Given data section start

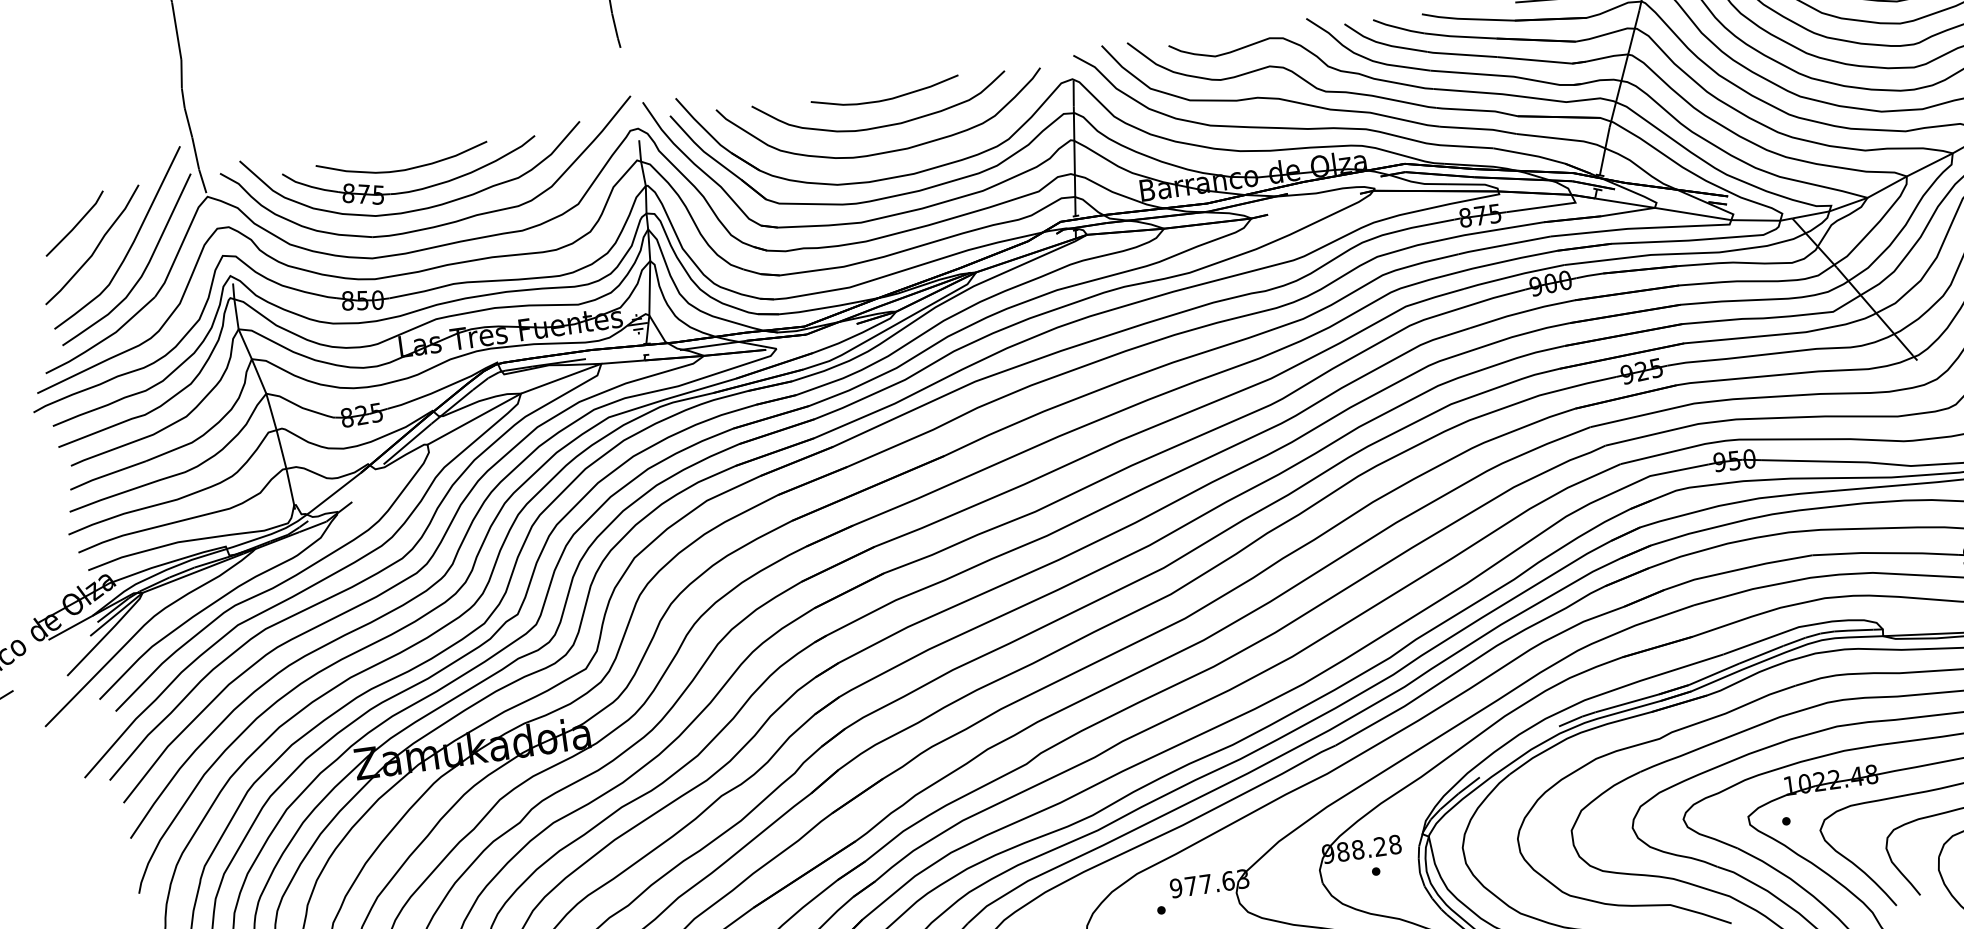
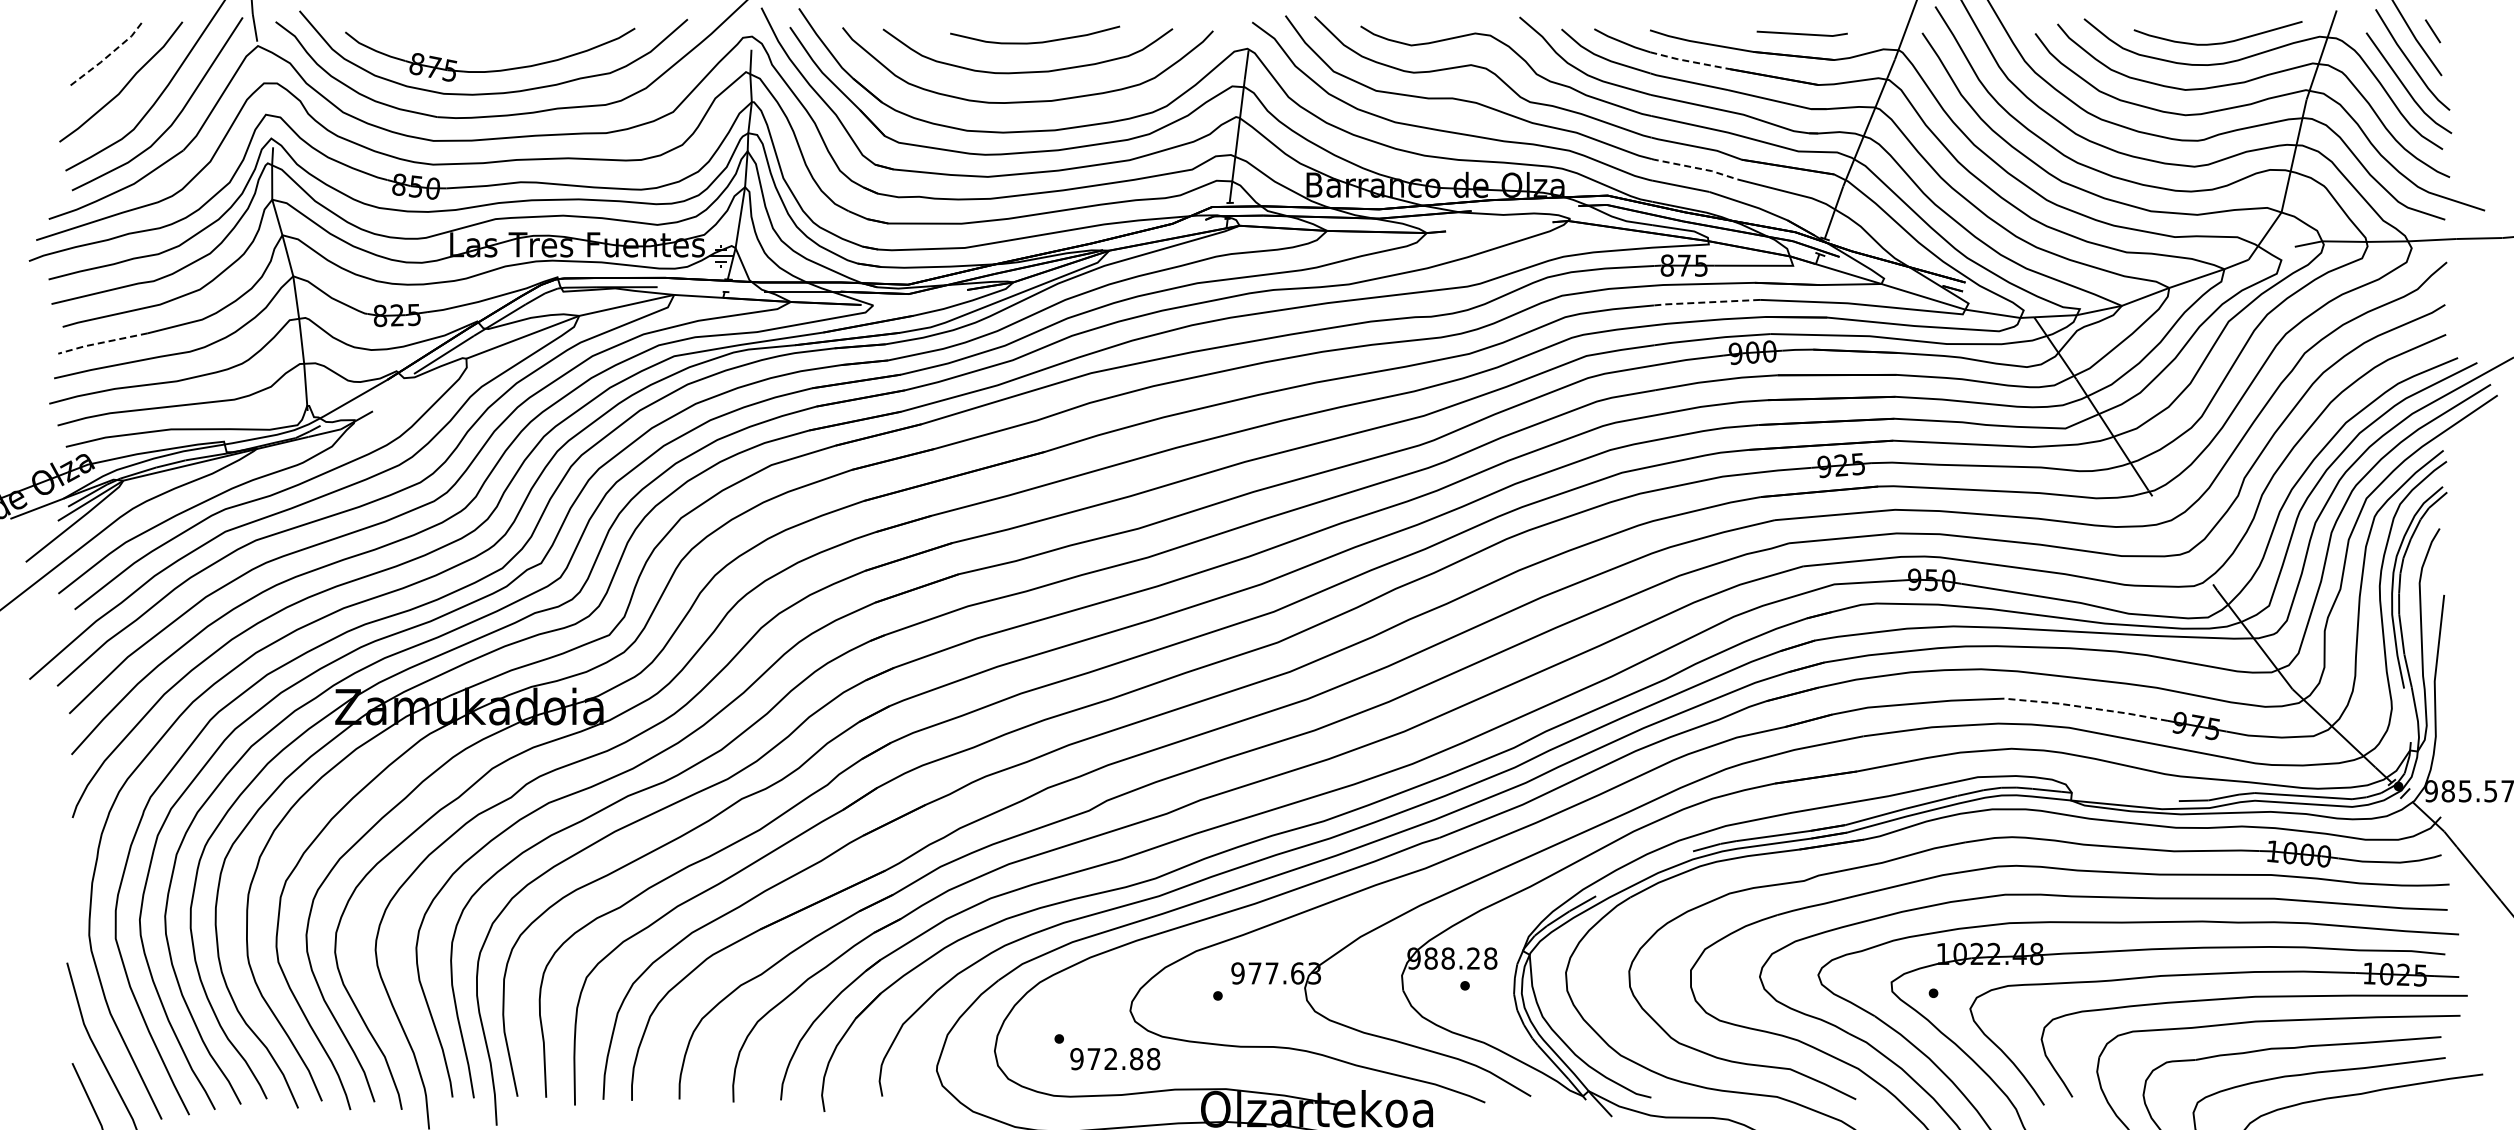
line: (1460, 36) -> (1689, 61), solid -> dashed
line: (1478, 128) -> (1695, 167), solid -> dashed
curve: (403, 169) -> (482, 45), removed
line: (76, 225) -> (106, 57), solid -> dashed
line: (1503, 245) -> (1705, 302), solid -> dashed
line: (106, 474) -> (101, 342), solid -> dashed
line: (1884, 553) -> (2085, 707), solid -> dashed

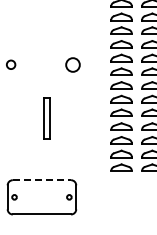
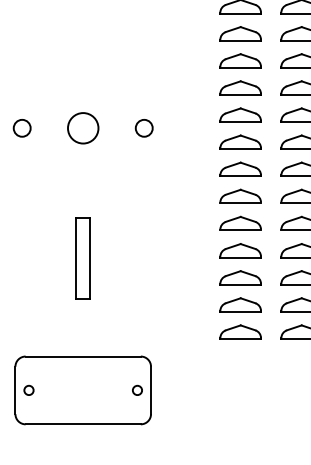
circle: (41, 64) -> (82, 127), added
circle: (72, 64) -> (143, 127), size x0.62
part: (46, 118) -> (82, 258), moved
line: (42, 180) -> (84, 357), dashed -> solid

Given data section end

- **Task directions**
The answer must be an exact copy of the lines above, from the start of the records through the line with "line: (106, 474)", and of nothing else; no pictures belong in it.

- **Worked solution**
line: (1460, 36) -> (1689, 61), solid -> dashed
line: (1478, 128) -> (1695, 167), solid -> dashed
curve: (403, 169) -> (482, 45), removed
line: (76, 225) -> (106, 57), solid -> dashed
line: (1503, 245) -> (1705, 302), solid -> dashed
line: (106, 474) -> (101, 342), solid -> dashed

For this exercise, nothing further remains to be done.